THE HINDU – A senior Maoist leader in Andhra Pradesh, known as Azad, has been killed by police following a two-three hour gun battle. He was a well-known spokesman for the party and a member of both the Urban Sub-Committee and South Western Regional Bureau.
WILLIAM DALRYMPLE – has a much longer version of the article I mentioned the other day in the New Statesman, which draws the ominous parallels between now and the British disaster in 1842. I would argue that the past two weeks will go down as the critical turning point where the consensus of informed opinion finally decided the war is irrevocably lost. Dalrymple has an interesting anecdote that sums up the problem:
the elders related how the previous year government troops had turned up to destroy the opium harvest. The troops promised the villagers full compensation, and were allowed to burn the crops; but the money never turned up. Before the planting season, the villagers again went to Jalalabad and asked the government if they could be provided with assistance to grow other crops. Promises were made; again nothing was delivered. They planted poppy, informing the local authorities that if they again tried to burn the crop, the village would have no option but to resist. When the troops turned up … the villagers were waiting for them, and had called in the local Taliban to assist.

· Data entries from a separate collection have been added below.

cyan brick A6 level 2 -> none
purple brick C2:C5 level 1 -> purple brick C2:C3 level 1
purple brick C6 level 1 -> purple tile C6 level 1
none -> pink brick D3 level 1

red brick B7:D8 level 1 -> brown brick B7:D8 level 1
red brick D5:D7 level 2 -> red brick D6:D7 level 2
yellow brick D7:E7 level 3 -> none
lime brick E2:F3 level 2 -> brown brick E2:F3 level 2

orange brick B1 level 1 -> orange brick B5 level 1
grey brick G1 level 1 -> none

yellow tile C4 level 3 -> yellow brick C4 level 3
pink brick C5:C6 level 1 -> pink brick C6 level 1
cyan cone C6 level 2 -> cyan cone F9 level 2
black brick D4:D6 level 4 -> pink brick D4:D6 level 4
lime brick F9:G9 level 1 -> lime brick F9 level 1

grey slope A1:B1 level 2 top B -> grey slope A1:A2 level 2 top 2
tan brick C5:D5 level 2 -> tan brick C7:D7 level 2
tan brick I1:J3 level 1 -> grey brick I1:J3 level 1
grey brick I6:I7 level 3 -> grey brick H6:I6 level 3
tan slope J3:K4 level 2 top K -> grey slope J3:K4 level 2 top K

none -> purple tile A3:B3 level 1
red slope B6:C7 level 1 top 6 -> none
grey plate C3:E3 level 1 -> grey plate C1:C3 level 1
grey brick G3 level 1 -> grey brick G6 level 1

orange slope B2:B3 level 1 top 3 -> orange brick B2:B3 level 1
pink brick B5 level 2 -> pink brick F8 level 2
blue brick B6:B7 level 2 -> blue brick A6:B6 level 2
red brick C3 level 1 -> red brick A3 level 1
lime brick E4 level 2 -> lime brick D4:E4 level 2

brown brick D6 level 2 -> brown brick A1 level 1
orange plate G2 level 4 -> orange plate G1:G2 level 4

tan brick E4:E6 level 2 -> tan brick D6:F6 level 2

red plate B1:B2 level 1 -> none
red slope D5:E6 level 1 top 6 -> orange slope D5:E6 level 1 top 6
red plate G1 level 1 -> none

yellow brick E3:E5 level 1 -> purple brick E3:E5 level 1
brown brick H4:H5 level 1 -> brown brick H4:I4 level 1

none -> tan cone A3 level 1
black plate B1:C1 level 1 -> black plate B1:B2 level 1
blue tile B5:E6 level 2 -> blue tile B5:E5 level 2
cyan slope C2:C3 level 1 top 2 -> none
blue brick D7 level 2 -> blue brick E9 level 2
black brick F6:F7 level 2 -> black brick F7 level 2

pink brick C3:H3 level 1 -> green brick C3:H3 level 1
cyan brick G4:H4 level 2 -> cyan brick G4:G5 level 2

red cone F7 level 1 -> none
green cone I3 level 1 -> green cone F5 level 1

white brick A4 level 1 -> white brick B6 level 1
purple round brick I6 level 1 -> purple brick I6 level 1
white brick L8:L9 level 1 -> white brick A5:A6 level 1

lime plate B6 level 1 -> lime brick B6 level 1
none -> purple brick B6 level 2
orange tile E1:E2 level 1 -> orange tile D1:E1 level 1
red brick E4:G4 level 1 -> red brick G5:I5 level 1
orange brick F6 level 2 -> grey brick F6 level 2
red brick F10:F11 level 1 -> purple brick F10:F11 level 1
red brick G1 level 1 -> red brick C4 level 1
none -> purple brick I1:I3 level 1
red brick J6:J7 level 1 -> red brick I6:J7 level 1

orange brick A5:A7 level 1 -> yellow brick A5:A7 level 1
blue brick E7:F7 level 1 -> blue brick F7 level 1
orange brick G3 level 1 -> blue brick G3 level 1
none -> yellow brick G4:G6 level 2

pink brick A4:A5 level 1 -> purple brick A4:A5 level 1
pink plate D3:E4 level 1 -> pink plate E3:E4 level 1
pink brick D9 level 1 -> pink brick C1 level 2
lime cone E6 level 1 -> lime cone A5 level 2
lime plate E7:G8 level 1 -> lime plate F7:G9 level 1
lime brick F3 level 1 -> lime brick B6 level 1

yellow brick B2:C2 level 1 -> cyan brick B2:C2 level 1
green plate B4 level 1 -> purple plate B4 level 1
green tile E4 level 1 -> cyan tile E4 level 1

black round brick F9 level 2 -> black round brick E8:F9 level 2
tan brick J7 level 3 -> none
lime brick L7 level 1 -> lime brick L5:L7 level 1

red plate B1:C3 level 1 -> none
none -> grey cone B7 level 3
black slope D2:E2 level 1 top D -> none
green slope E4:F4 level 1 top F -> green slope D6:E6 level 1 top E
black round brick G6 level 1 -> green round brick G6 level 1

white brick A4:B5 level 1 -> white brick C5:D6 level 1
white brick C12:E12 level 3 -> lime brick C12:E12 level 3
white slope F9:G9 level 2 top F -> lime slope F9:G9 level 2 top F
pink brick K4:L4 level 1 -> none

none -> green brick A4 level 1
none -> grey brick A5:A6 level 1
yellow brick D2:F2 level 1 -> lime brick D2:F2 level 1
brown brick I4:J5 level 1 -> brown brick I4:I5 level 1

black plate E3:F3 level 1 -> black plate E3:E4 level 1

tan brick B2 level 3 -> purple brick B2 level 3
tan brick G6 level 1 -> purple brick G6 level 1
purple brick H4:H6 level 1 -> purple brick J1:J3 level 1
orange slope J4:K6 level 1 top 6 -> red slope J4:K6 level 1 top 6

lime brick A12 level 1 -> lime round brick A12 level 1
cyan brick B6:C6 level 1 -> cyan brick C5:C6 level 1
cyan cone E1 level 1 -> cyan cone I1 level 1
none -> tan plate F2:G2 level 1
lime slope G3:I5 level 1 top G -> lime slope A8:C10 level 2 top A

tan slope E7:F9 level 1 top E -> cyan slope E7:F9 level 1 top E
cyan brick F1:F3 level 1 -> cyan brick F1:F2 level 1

OUTLOOK – bemoans the lack of real protest against price rises in India, arguing that a more comfortable, credit-cushioned middle class and political class no longer offer the leadership they once did.
INDIAN EXPRESS – The government is trying to get its hands on radar that can penetrate the jungle for use against the Maoists. Apparently, the US, the British and the Israelis have not made the grade, so hopes are resting on Saab, and less reliably, on indigenous development by the Defence Research and Development Organisation. The DRDO are also working on a specialised drone, though fortunately only for surveillance it seems (at the moment).
WSJ – The Minority Rights Group International has an interesting-sounding report on the various ways in which minorities are being persecuted across South Asia. There’s a paywall around the report, but the basic gist seems to be that politicians are ultimately responsible for exacerbating latent frictions, which is always a good point to make.